Robert M. Walker (February 6, 1929 – February 12, 2004) was an American physicist, a planetary scientist, the founder and director of McDonnell Center for the Space Sciences at Washington University in St. Louis, noted for his co-discovery of the etchability of nuclear particle tracks in solids, as well as his conjecture that meteorites and lunar rocks contain a record of the ancient radiation history of various stars including the Sun.
Asteroid 6372 was named Walker in his honor by the International Astronomical Union.
Walker was a member of the National Academy of Sciences.
Walker was also a fellow of the American Physical Society, the American Geophysical Union, the Meteoritical Society and the American Association for the Advancement of Science.
He was also a founder and the first president of Volunteers in Technical Assistance (VITA).

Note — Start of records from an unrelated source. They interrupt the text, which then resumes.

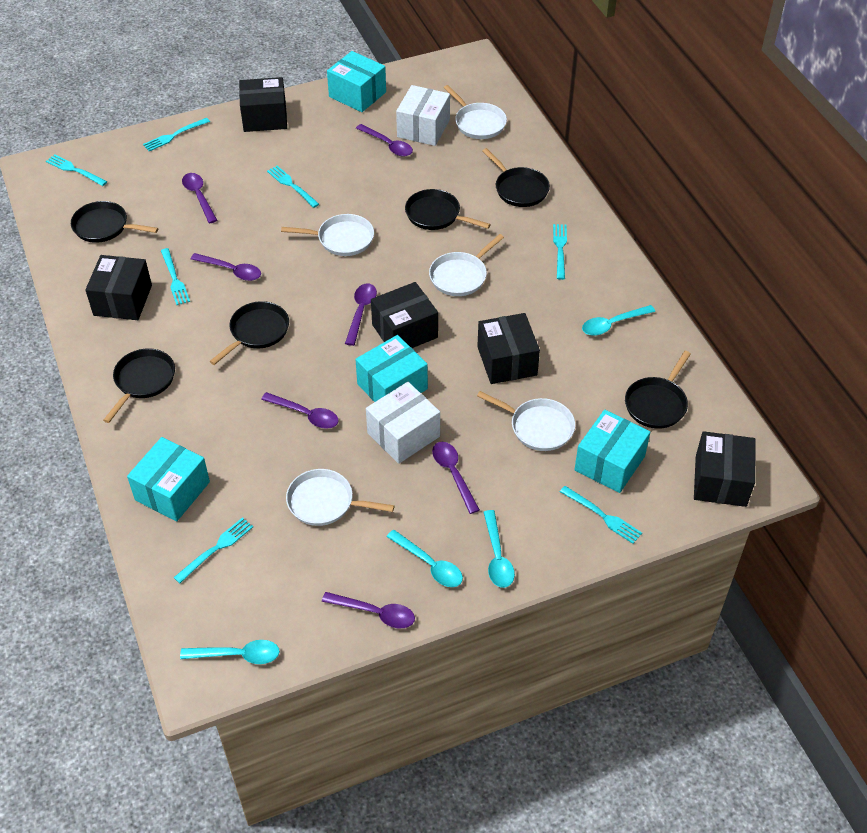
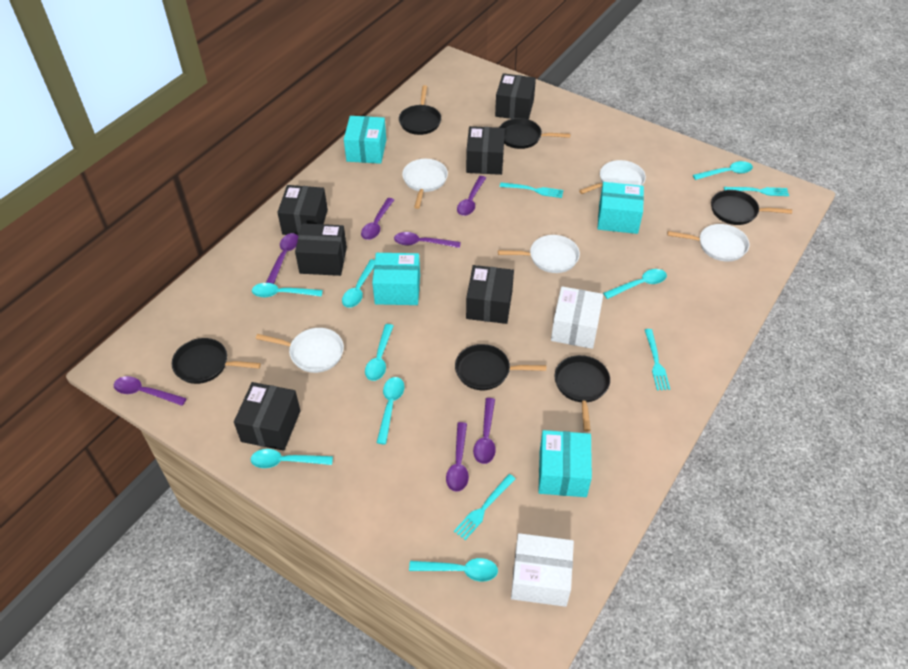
black box: 5 -> 6
turquoise fork: 7 -> 4
turquoise spoon: 4 -> 8

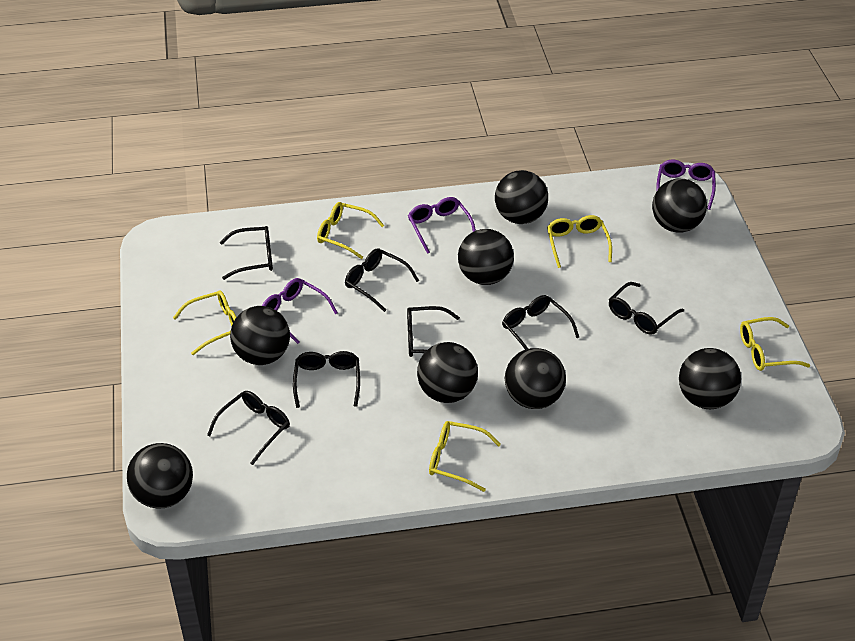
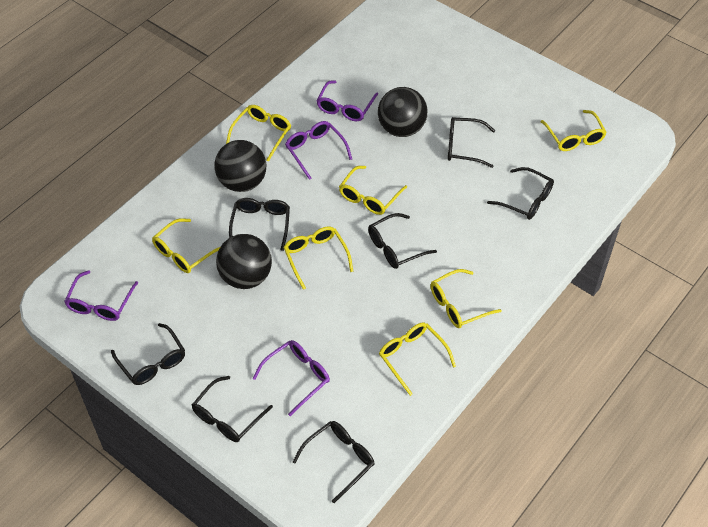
black ball: 8 -> 3
purple glasses: 3 -> 4
yellow glasses: 5 -> 7

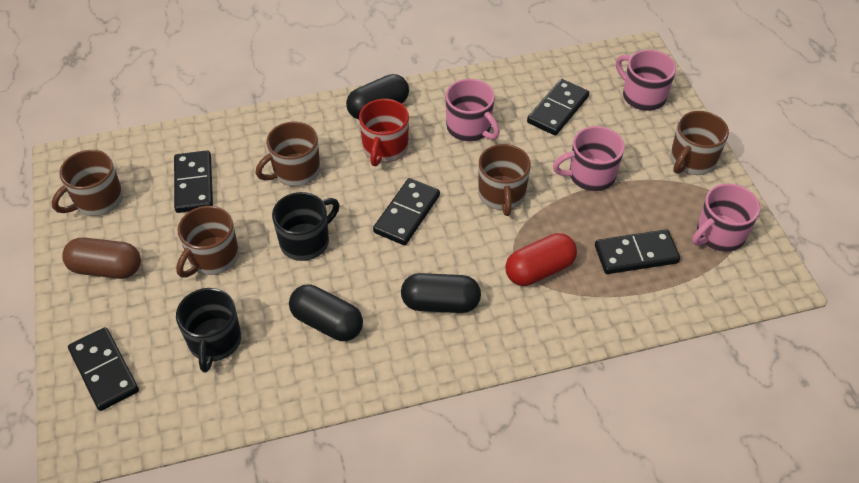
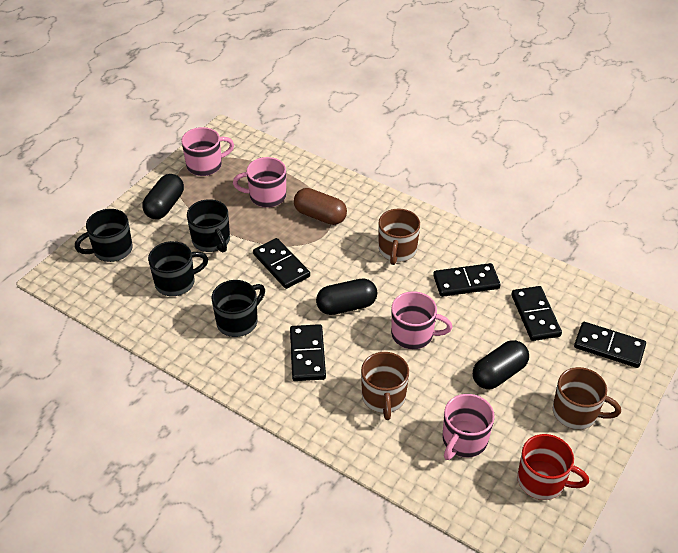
black mug: 2 -> 4
brown mug: 5 -> 3
red capsule: 1 -> 0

== Notable distinctions ==
- 1964 American Nuclear Society Annual Award
- 1966 Yale Engineering Association Annual Award for Contributions to Basic and Applied Science
- 1967 Doctor, honoris causa, Union College
- 1970 NASA Exceptional Scientific Achievement Award
- 1971 E. O. Lawrence Memorial Award of the U.S. Atomic Energy Commission
- 1973 Elected to the National Academy of Sciences
- 1975 Docteur, honoris causa, University of Clermont-Ferrand, France
- 1985 Antarctic Service Medal of the National Science Foundation
- 1991 J. Lawrence Smith Medal, National Academy of Sciences
- 1992 Officier de l’Ordre des Palmes Academiques
- 1993 Leonard Medal of the Meteoritical Society
- 1997 Peter Raven Lifetime Achievement Award, St. Louis Academy of Science
- 1999 Asteroid 6372 named Walker by International Astronomical Union
- 2004 Doctor, honoris causa (posthumous), Washington University in St. Louis

== Life and career ==
- February 6, 1929, born in Philadelphia, Pennsylvania
- 1950 graduated from Union College with a degree in physics
- 1954 Ph.D. in physics, Yale University
- 1966 the McDonnell Professor of Physics, Washington University in St. Louis
- February 12, 2004 died in Brussels, Belgium stomach cancer

== Personal life ==
Walker was married to the cosmochemist Ghislaine Crozaz.